The BBC also has one minute news updated every hour on its site. Besides special video coverage on specific news stories is also available for you to watch.
You can even listen to radio on the internet, streamed to your computer. You’ll find a lot of music centred radio stations, but surely there must be a few talking on useful stuff like education. iTunes is a good player supporting
Besides multimedia news and live radio, you also have something called Podcasts.
Education related podcasts are wide spread, there are always loads of free podcasts you can download and listen to on your computer or your portable device.
One of my favourites is the Grammar Girl podcast where the ‘Grammar Girl’ gives you English Grammar tips everday.
Just Vocabulary podcasts present synonyms, antonyms and example sentences in a short audio file for people who might be taking SAT, TOEFL and other such exams.
All these can help you improve your accent!
A Word a Day
Now, this is a very popular tradition.
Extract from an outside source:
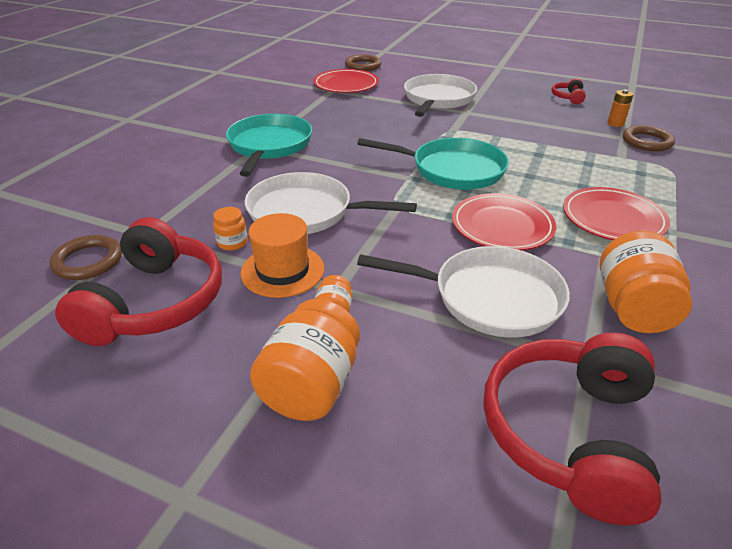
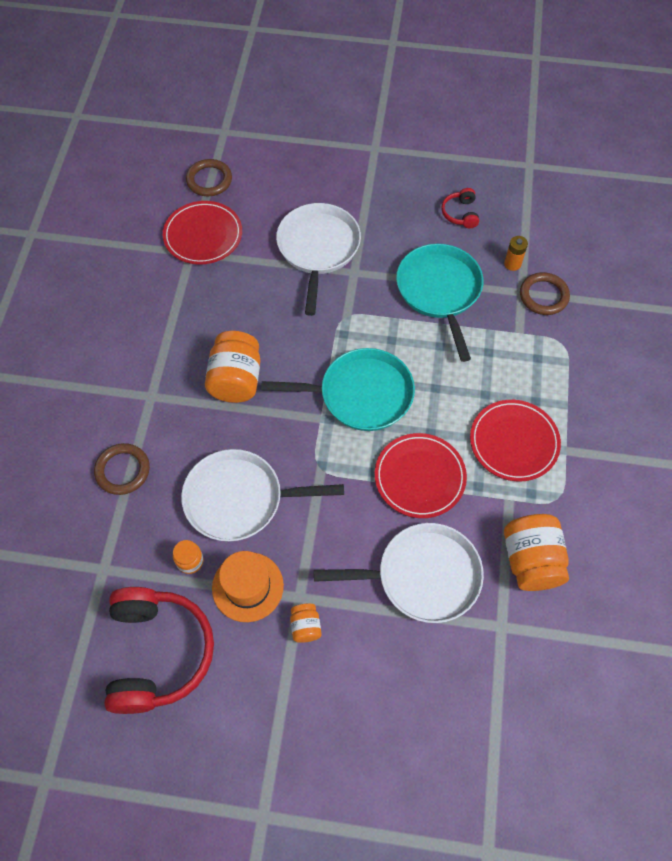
camera: 15 degrees left, 25 degrees up
(88, 261) = (73, 618): brown ring -> brown ring (122, 470)
(269, 145) = (162, 392): turquoise pan -> turquoise pan (439, 291)
(310, 386) = (312, 705): orange jar -> orange jar (236, 380)
(569, 433) = (491, 698): red headphones -> none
Wordsmith.org is one of the world’s most subscribed newsletters. Everday, the website features a word and you can get to know about its etymology, pronunciation and more.
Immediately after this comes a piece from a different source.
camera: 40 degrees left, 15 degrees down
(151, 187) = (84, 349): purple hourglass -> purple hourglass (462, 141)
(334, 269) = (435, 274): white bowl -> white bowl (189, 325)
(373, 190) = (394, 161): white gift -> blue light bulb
There are millions of blogs on the web, and if you’re just not interested in news controlled by mainstream media, you can always use some social bookmarking sites like Del.icio.us, StumbleUpon etc to find blogs and sites based on your interest.
You can always use RSS to subscribe to a blog. Besides niche blogs, there are blogs like this one for example specifically focused on providing tips to improve your skills in writing. The BBC Learning English site also syndicates contents from blogs and provides you with a lot of useful tips.
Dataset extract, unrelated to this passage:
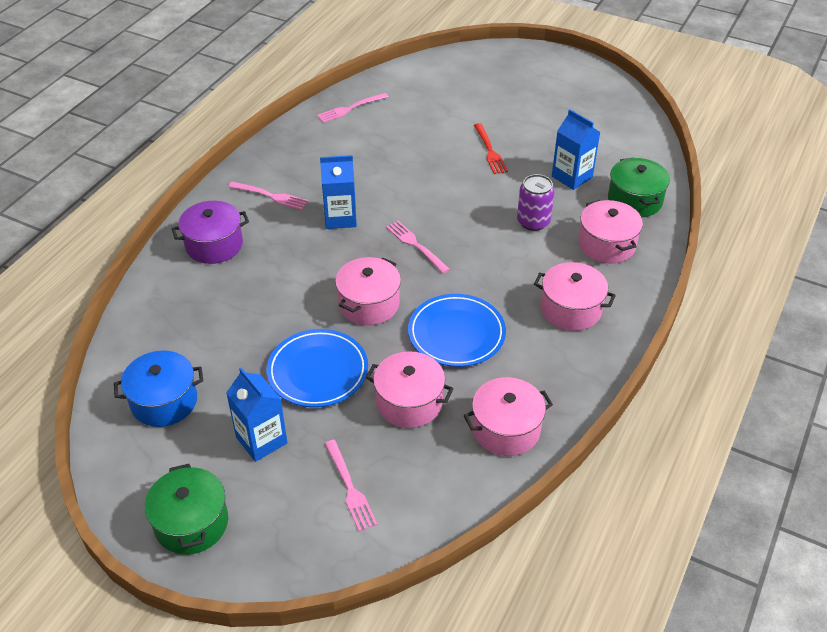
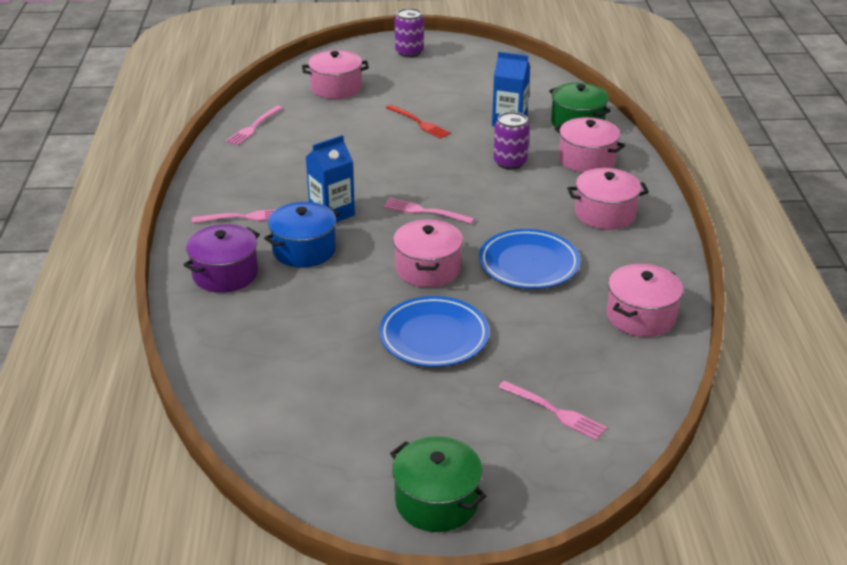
camera: 30 degrees left, 10 degrees down
(164, 401) = (306, 417): blue pot -> blue pot (304, 250)
(261, 440) = (436, 409): blue carton -> none
(409, 402) = (540, 328): pink pot -> pink pot (336, 88)
(546, 71) = (409, 52): none -> purple can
Even the Oxford University Press has a very interesting blog here.
Blogs are varied, and each blogger has his own style of writing. You’ll get a lot of inspiration to write seeing their posts, this in turn will fuel your English skills and knowledge.
No, not the kind of action games people usually play.
I’m talking about something like Jumbles and Crosswords. If you can’t get enough of just one jumble puzzle everyday on your daily newspaper, fire up your browser and point to www.jumble.com. Hundreds of puzzles here that you can play online. Besides, you can also buy books filled with jumbles and more.
The more you play jumbles, the more you’ll improve.
Got enough nerve? Test your skills, your knowledge. The BBC Learning English website continuously updates its site with interesting quizzes.
There are a plethora of communities and online forums that you can use to improve your english online and one thing that really caught my attention was EnglishCafe. This is how they explain themselves:
Like the best Cafes around the world, EnglishCafe is an enclave for vibrant and respectful exchange of knowledge, ideas and entertainment. We value the diversity of people, the unique experiences they bring, and the cultures from which their voices rise.
English does not belong to any group of people. English is a language that is malleable enough for the entire world to use. For this reason, we can learn from each other and about each other through this language. We can indeed advance our careers with English knowledge and make ourselves more marketable in the global economy. It is with a spirit of openness and desire to understand that we built EnglishCafe. We invite you to come in, gain or share knowledge, and join in a world-wide conversation about words and culture.
This is one special page that I should mention here, filled with 40+ links to popular pages that’ll help you improve your grammar skills.